▶ [Material shown]:
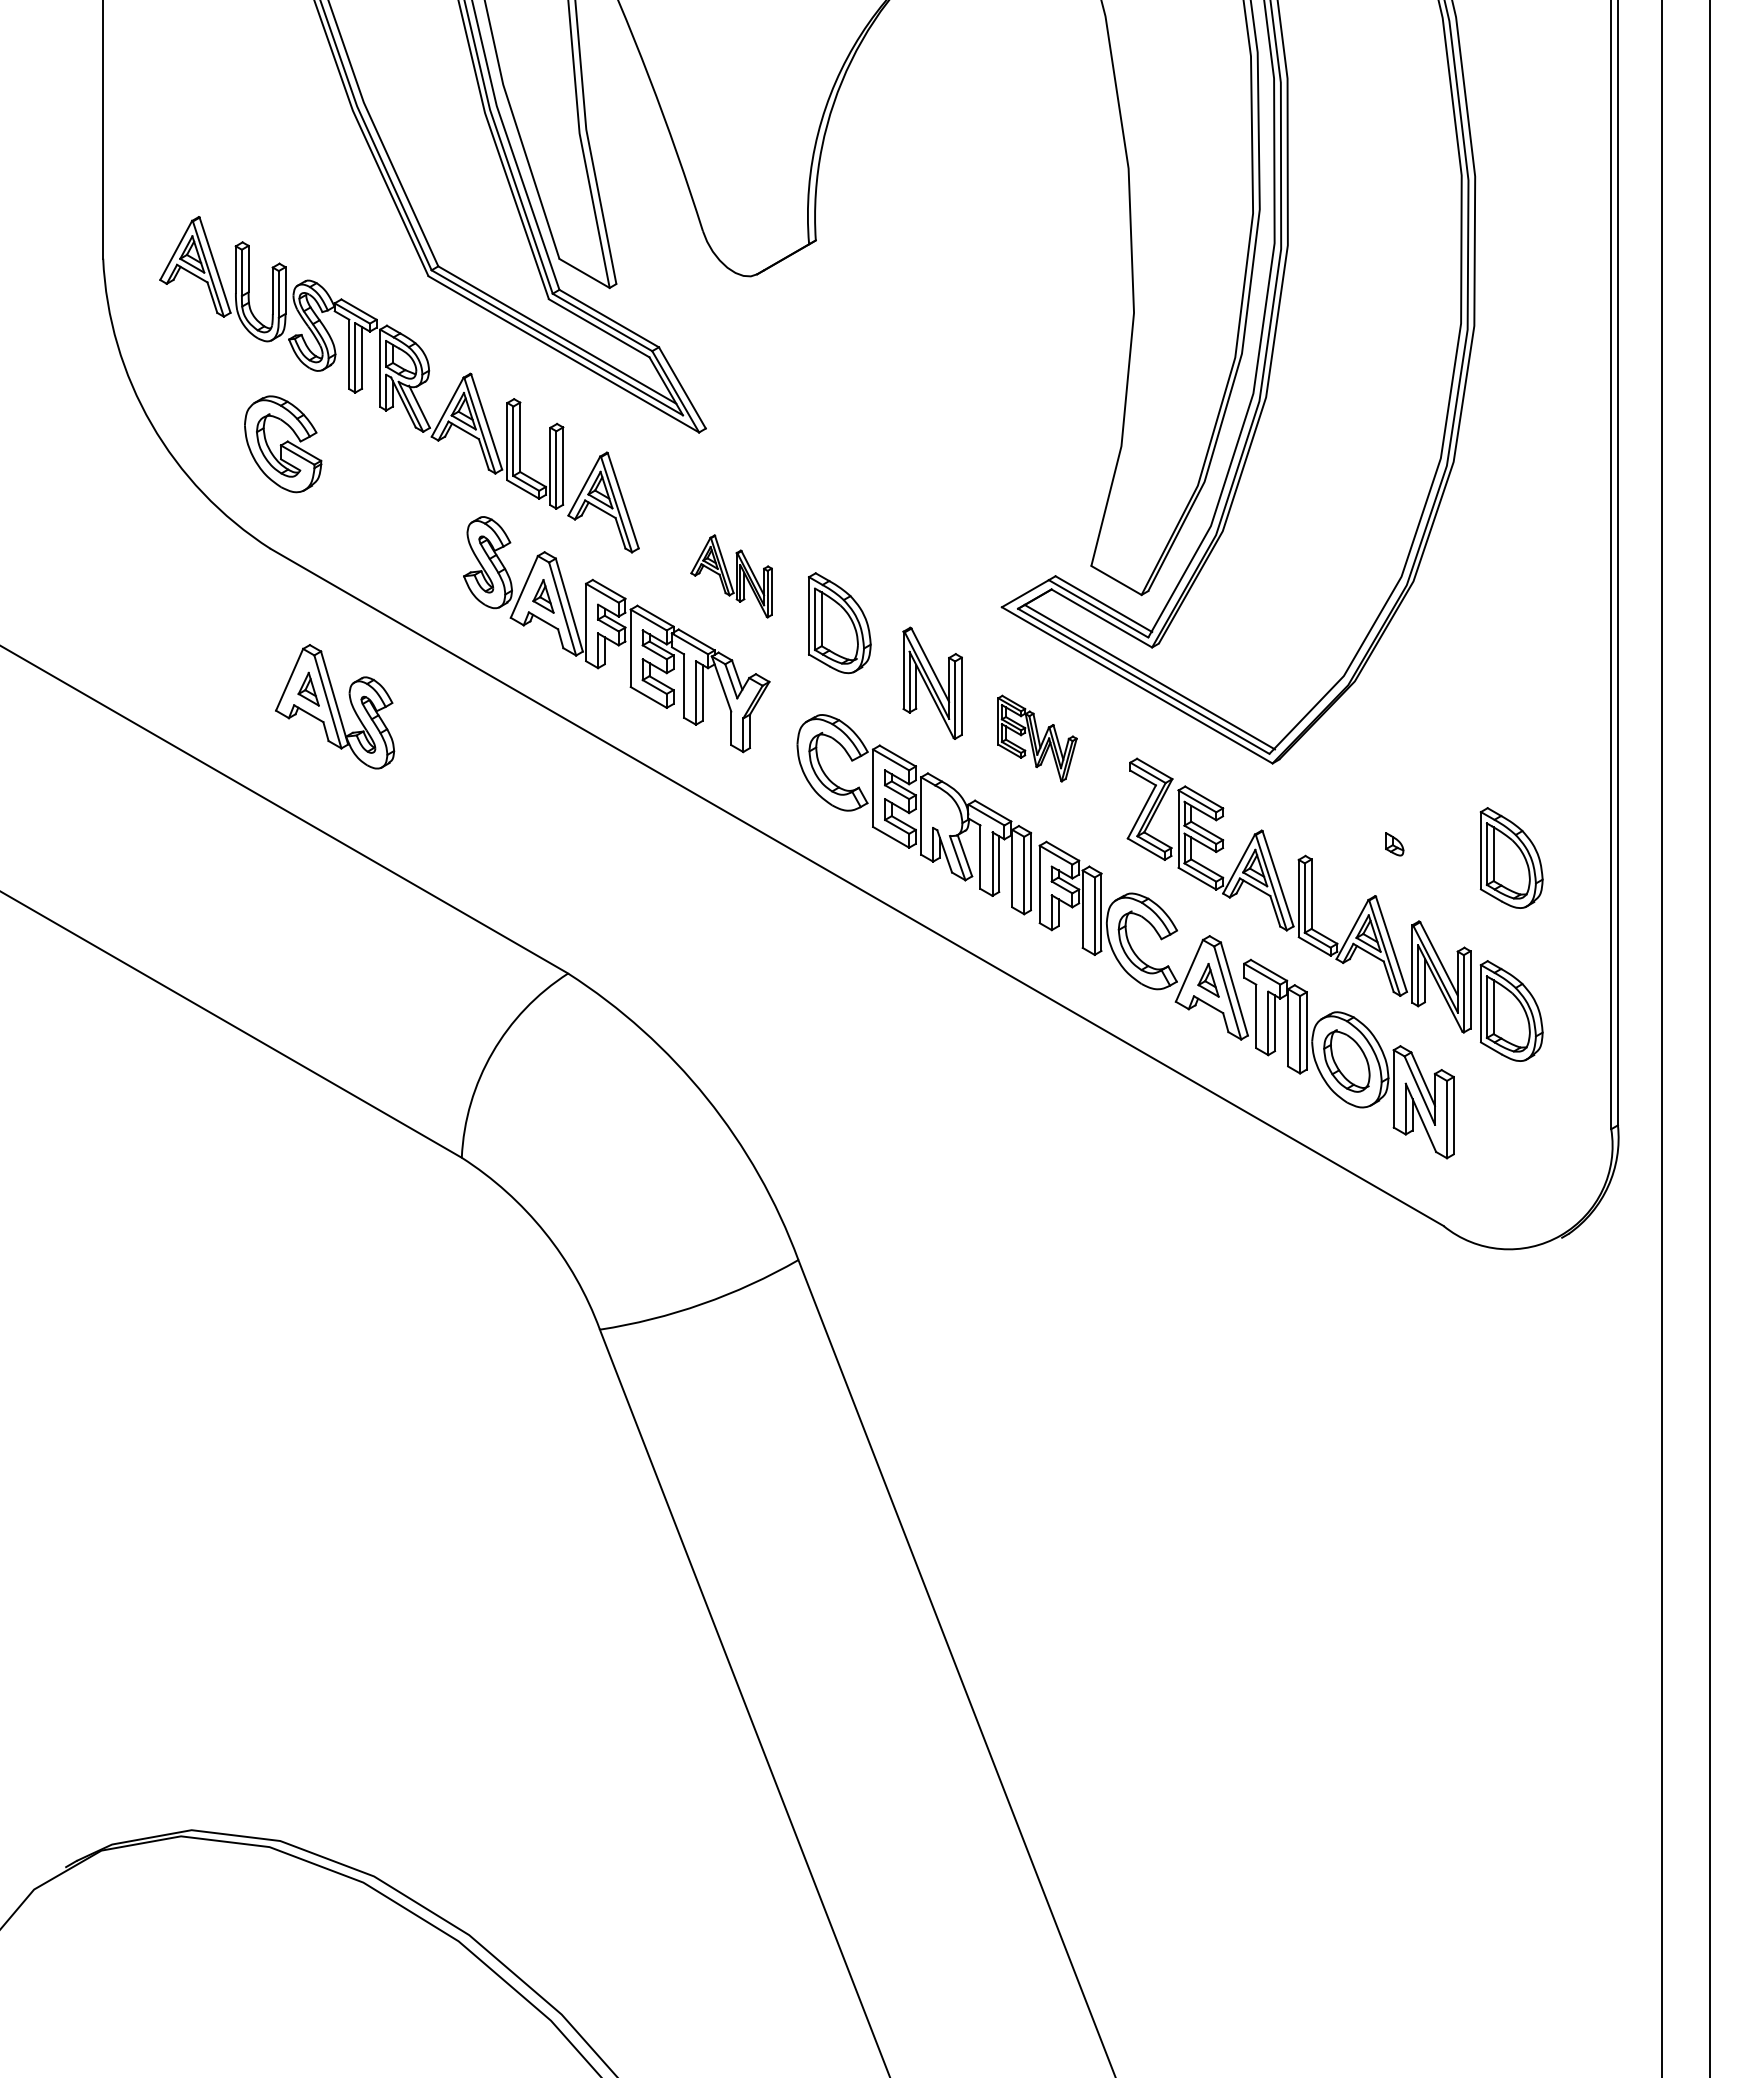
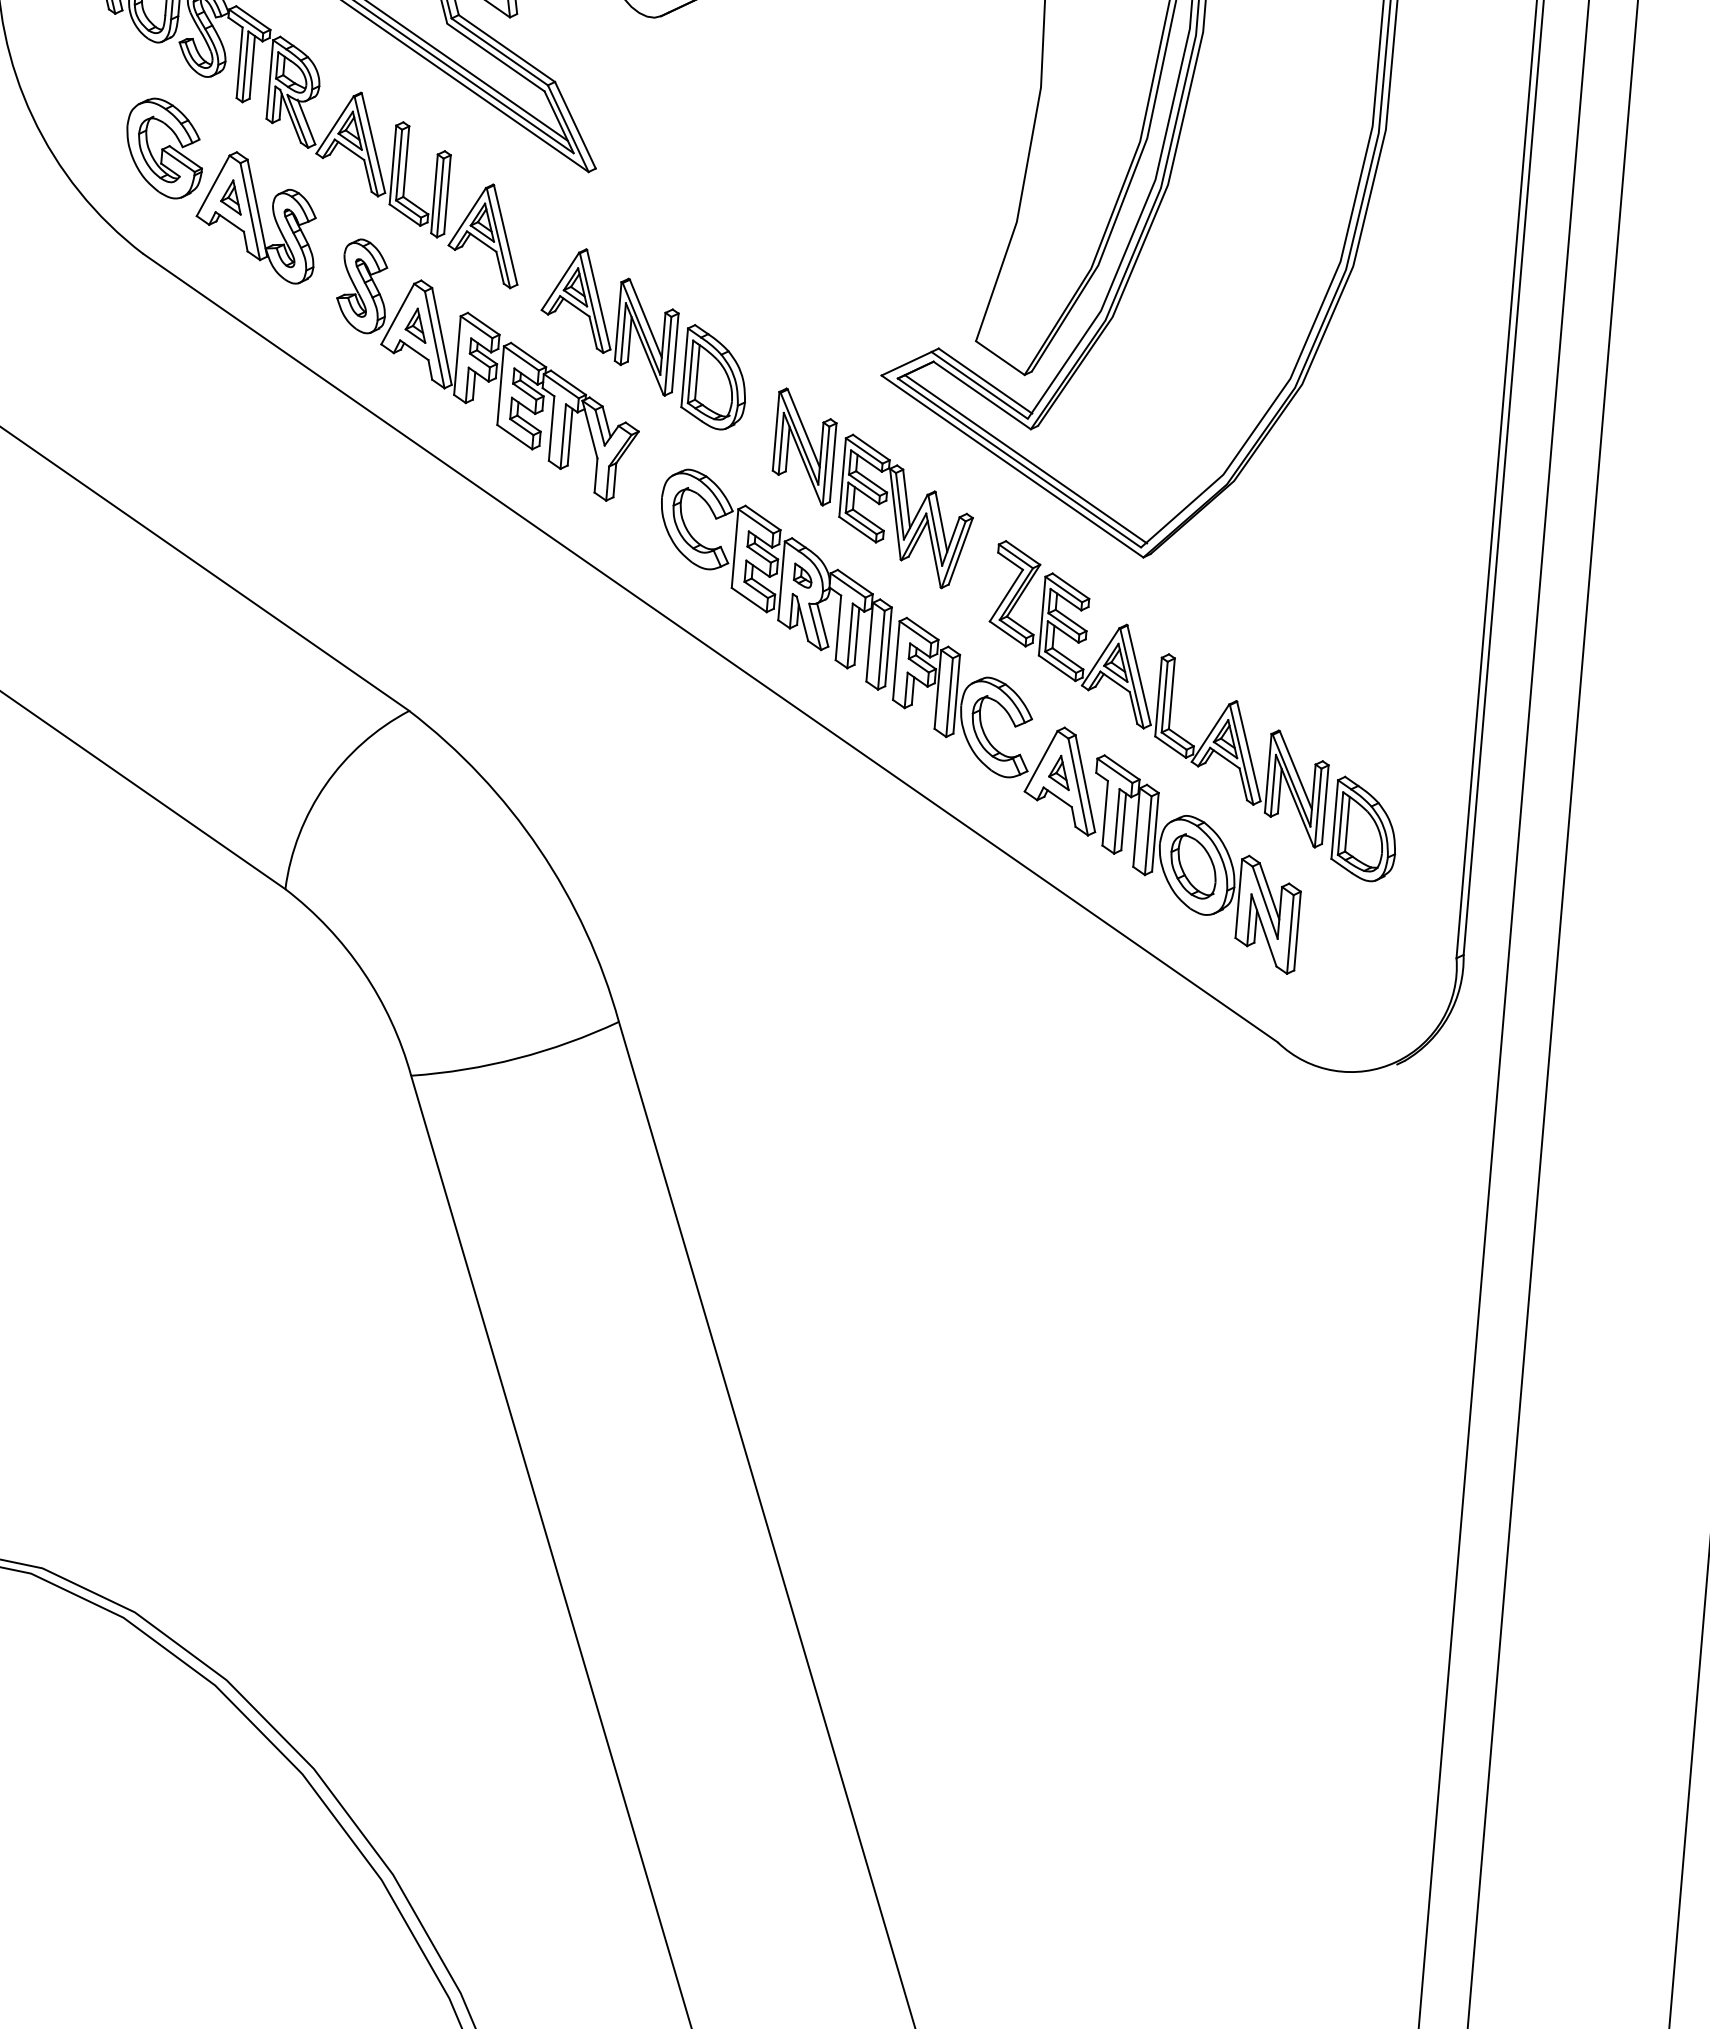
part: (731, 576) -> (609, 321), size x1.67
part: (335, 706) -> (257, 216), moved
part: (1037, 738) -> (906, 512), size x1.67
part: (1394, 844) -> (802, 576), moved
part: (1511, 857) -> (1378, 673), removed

▶ [What you need to do]:
Filter the records above down to the lines containing "size".

▶ [Task solution]:
part: (731, 576) -> (609, 321), size x1.67
part: (1037, 738) -> (906, 512), size x1.67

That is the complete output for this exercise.